- [Action item]
Go through the data below and copy each line that includes "removed".

(Before and after comparisons)
__________

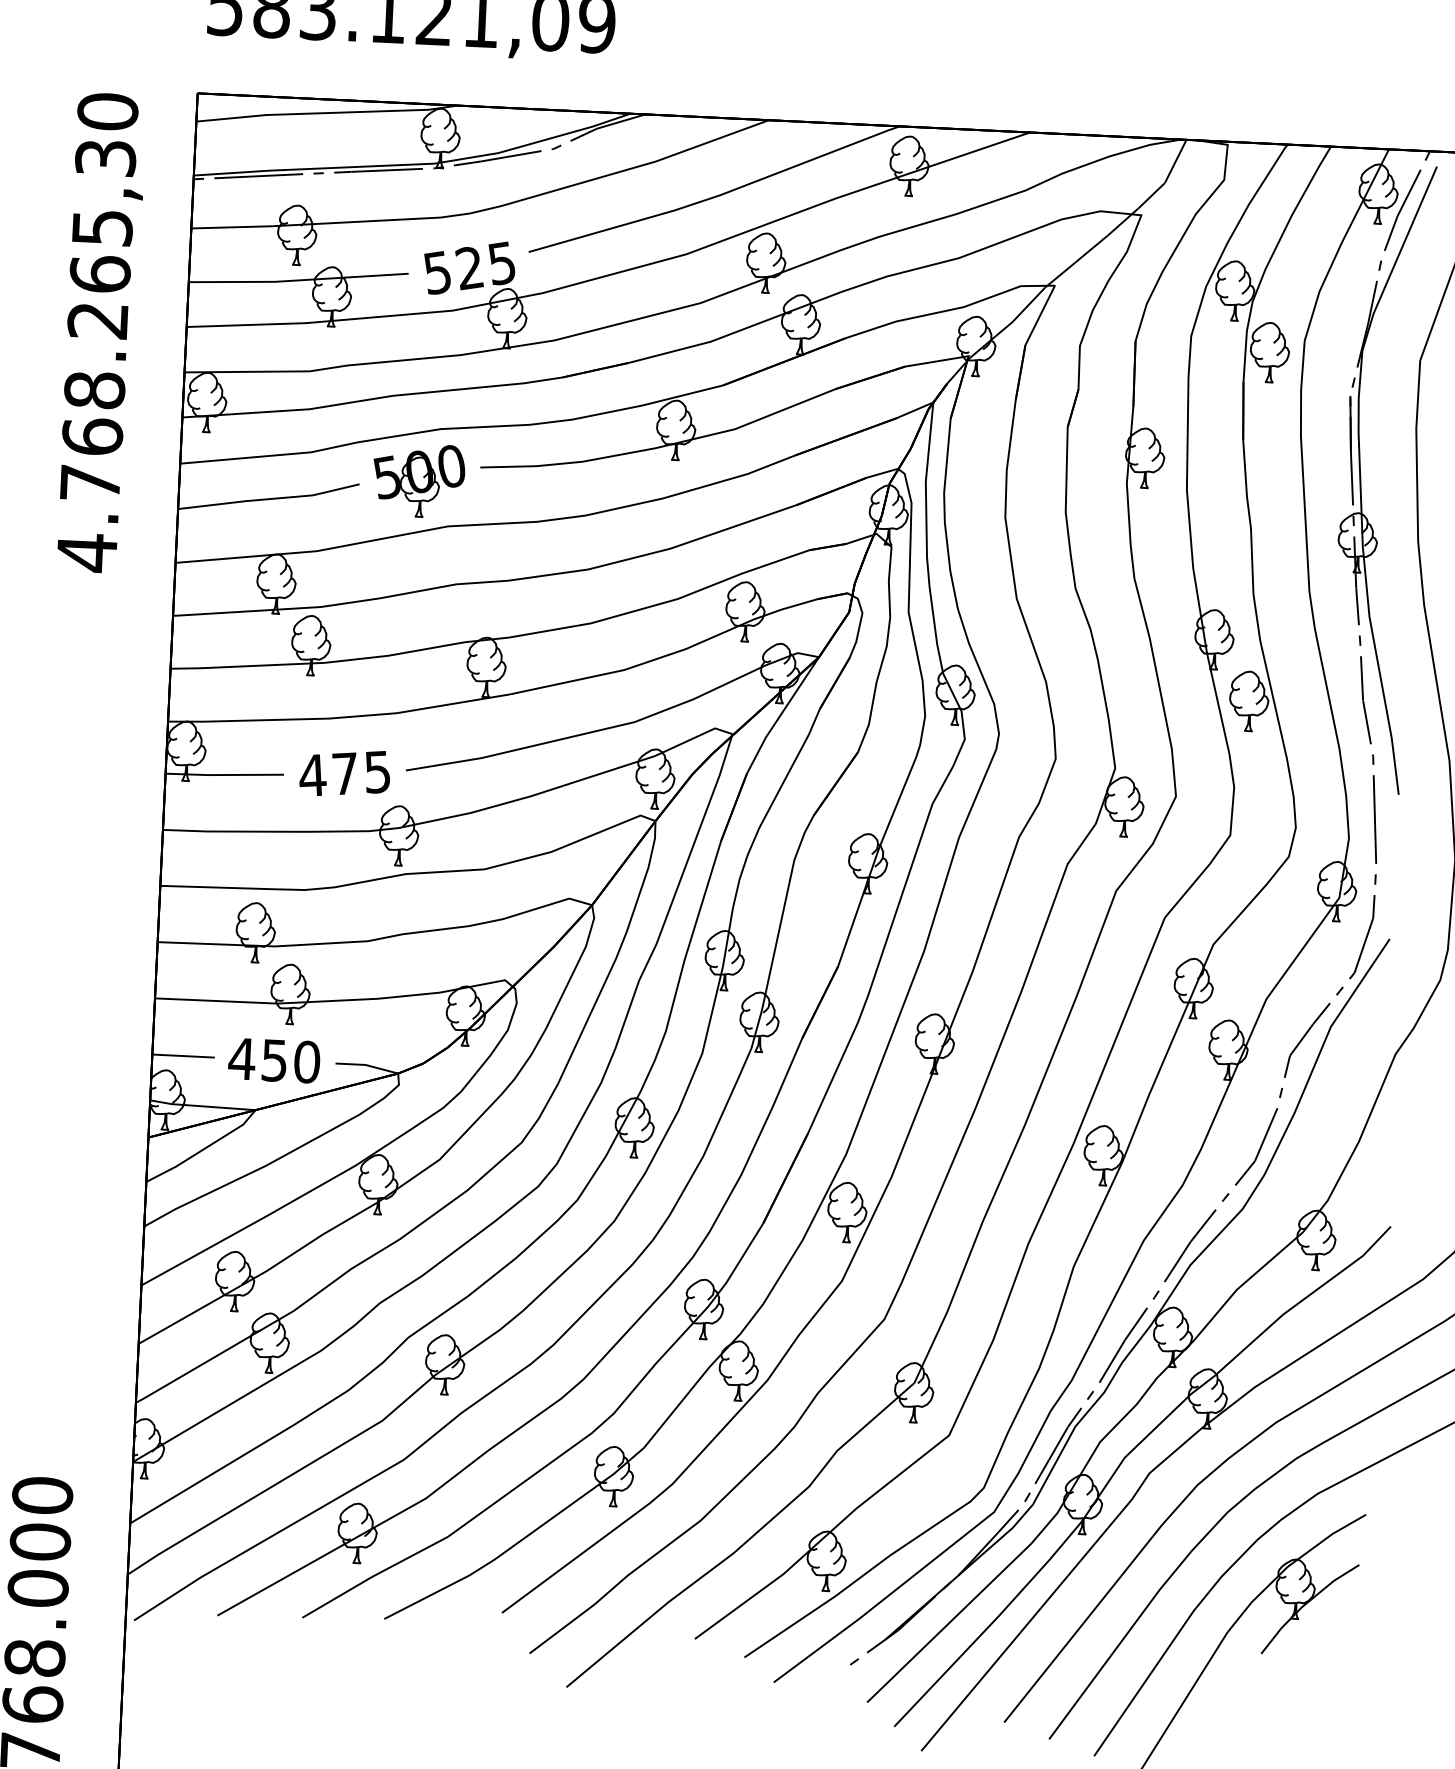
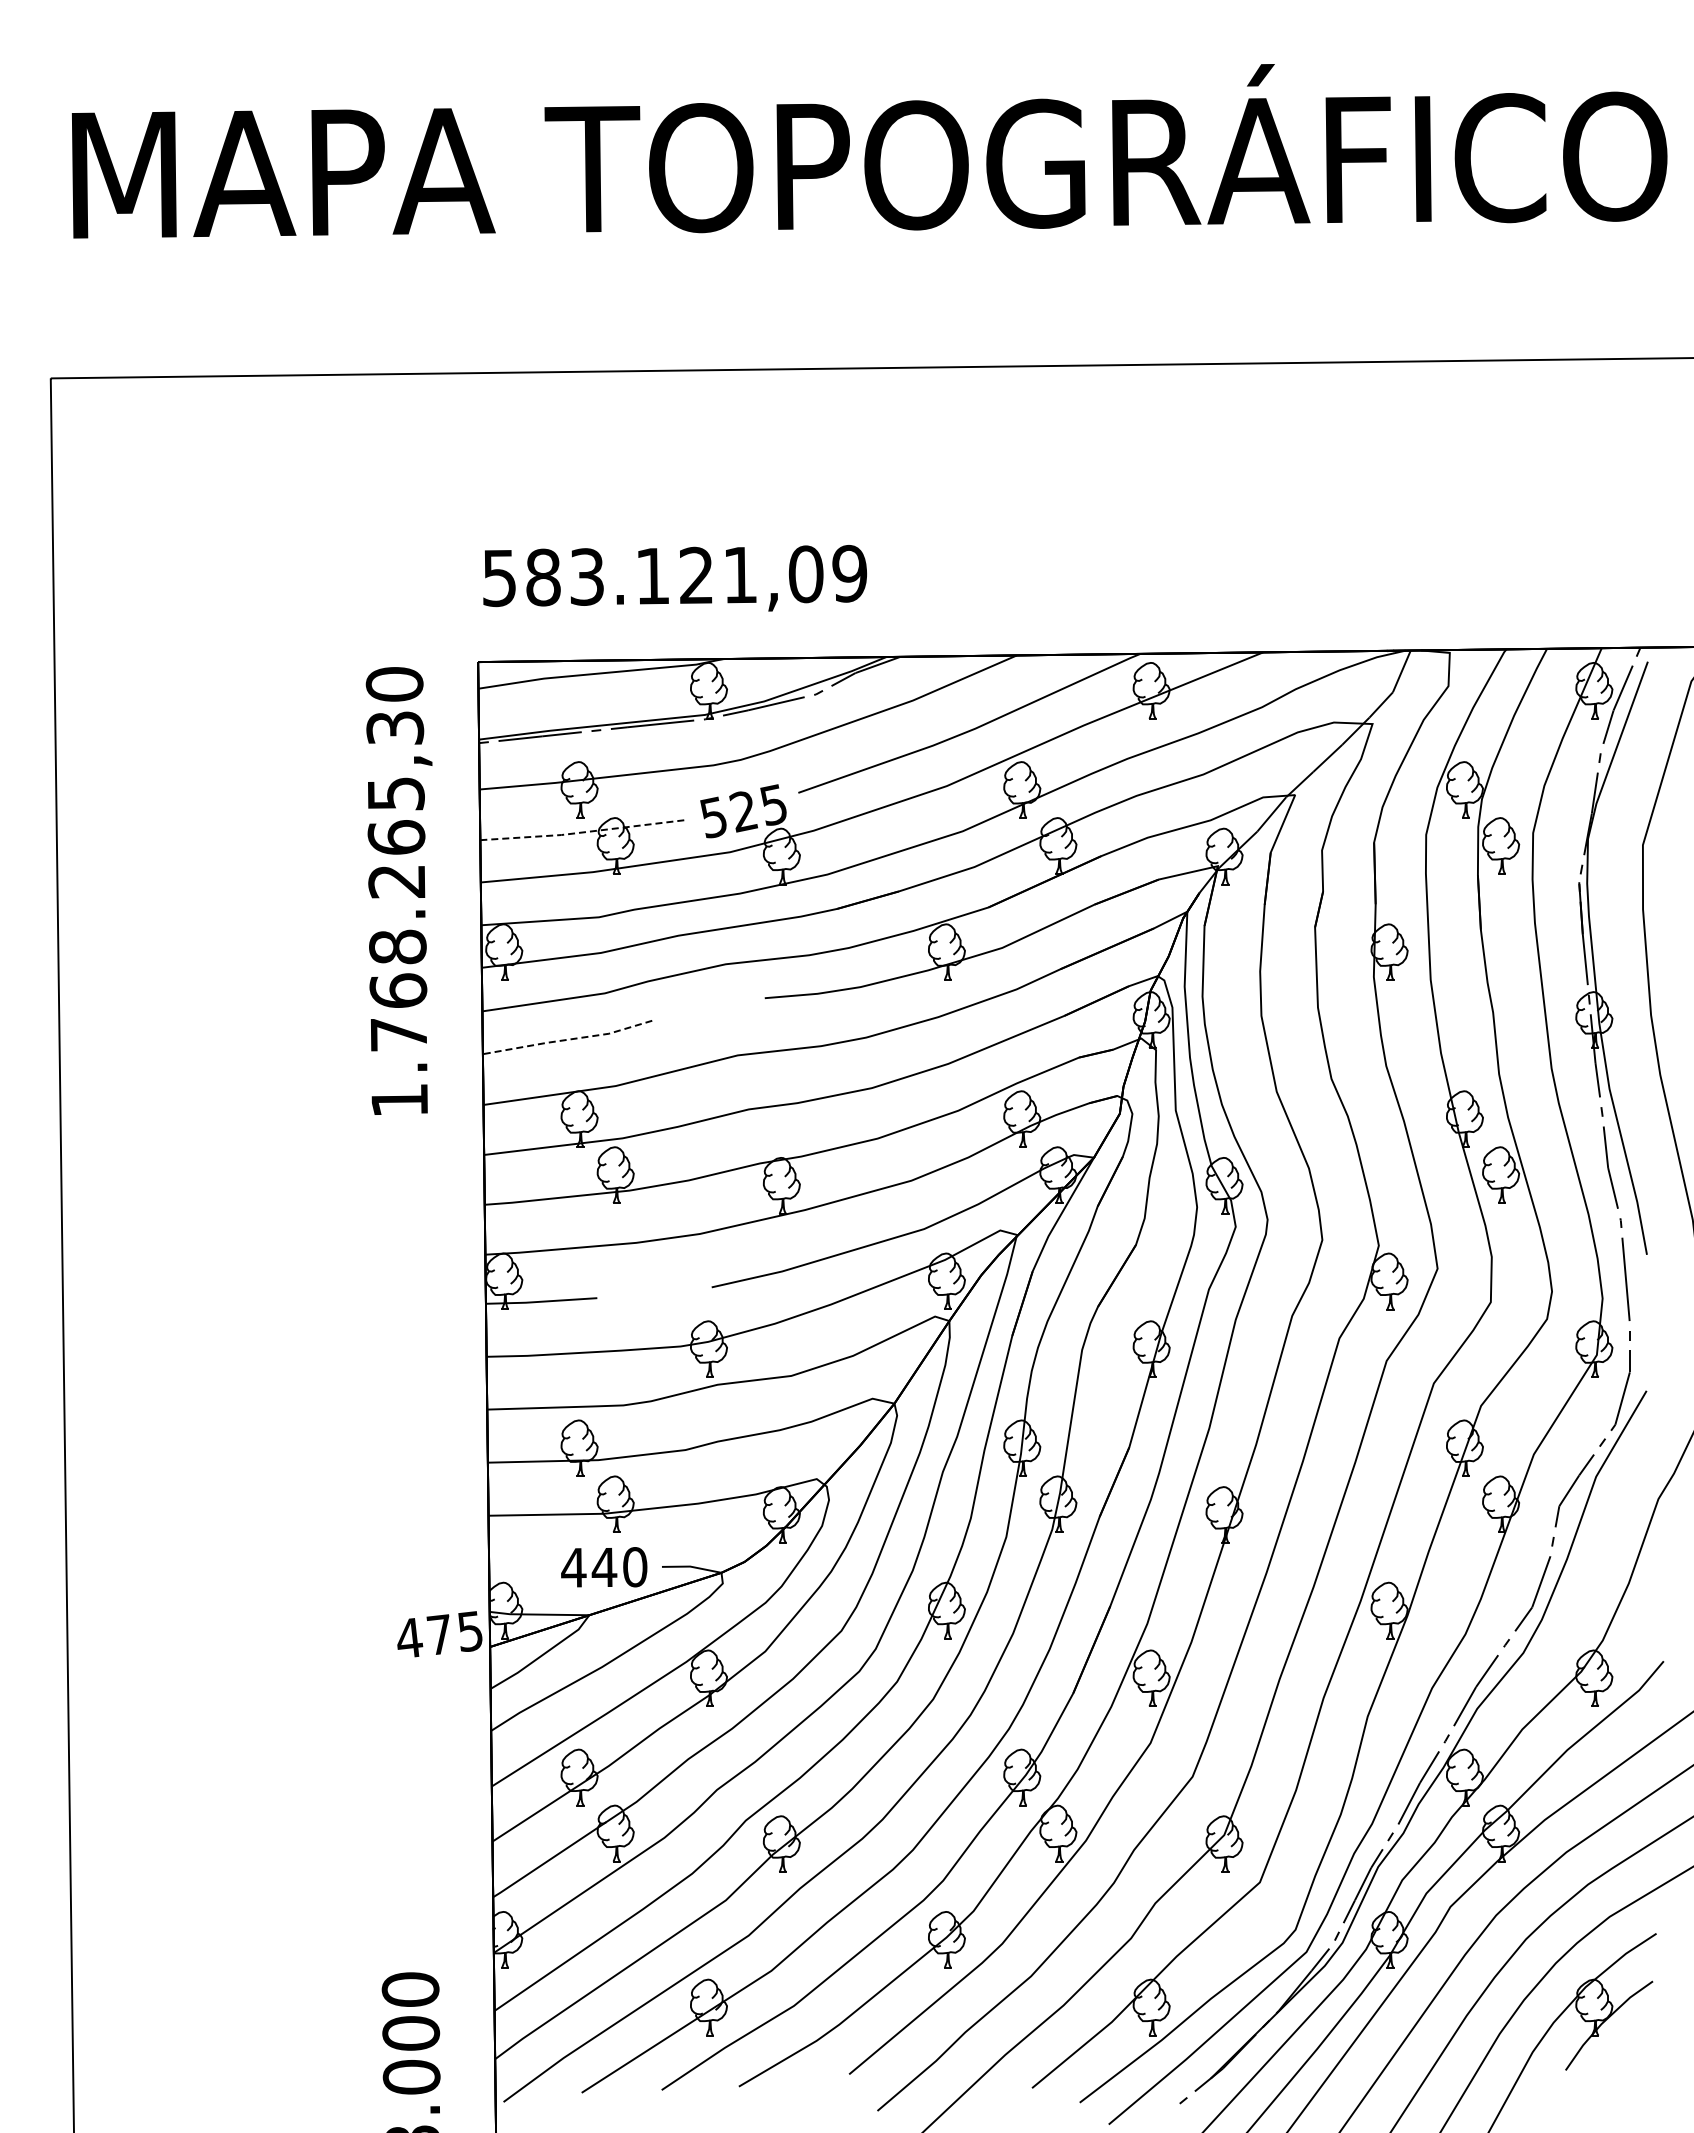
line: (298, 280) -> (583, 832), solid -> dashed
part: (418, 480) -> (707, 1013), removed
line: (268, 498) -> (567, 1039), solid -> dashed
text: (86, 552) -> (399, 1100), 4.768.265,30 -> 1.768.265,30
text: (344, 773) -> (439, 1634), moved
line: (183, 1056) -> (518, 1568), removed
text: (274, 1060) -> (604, 1567), 450 -> 440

__________

- [Solved problem]
part: (418, 480) -> (707, 1013), removed
line: (183, 1056) -> (518, 1568), removed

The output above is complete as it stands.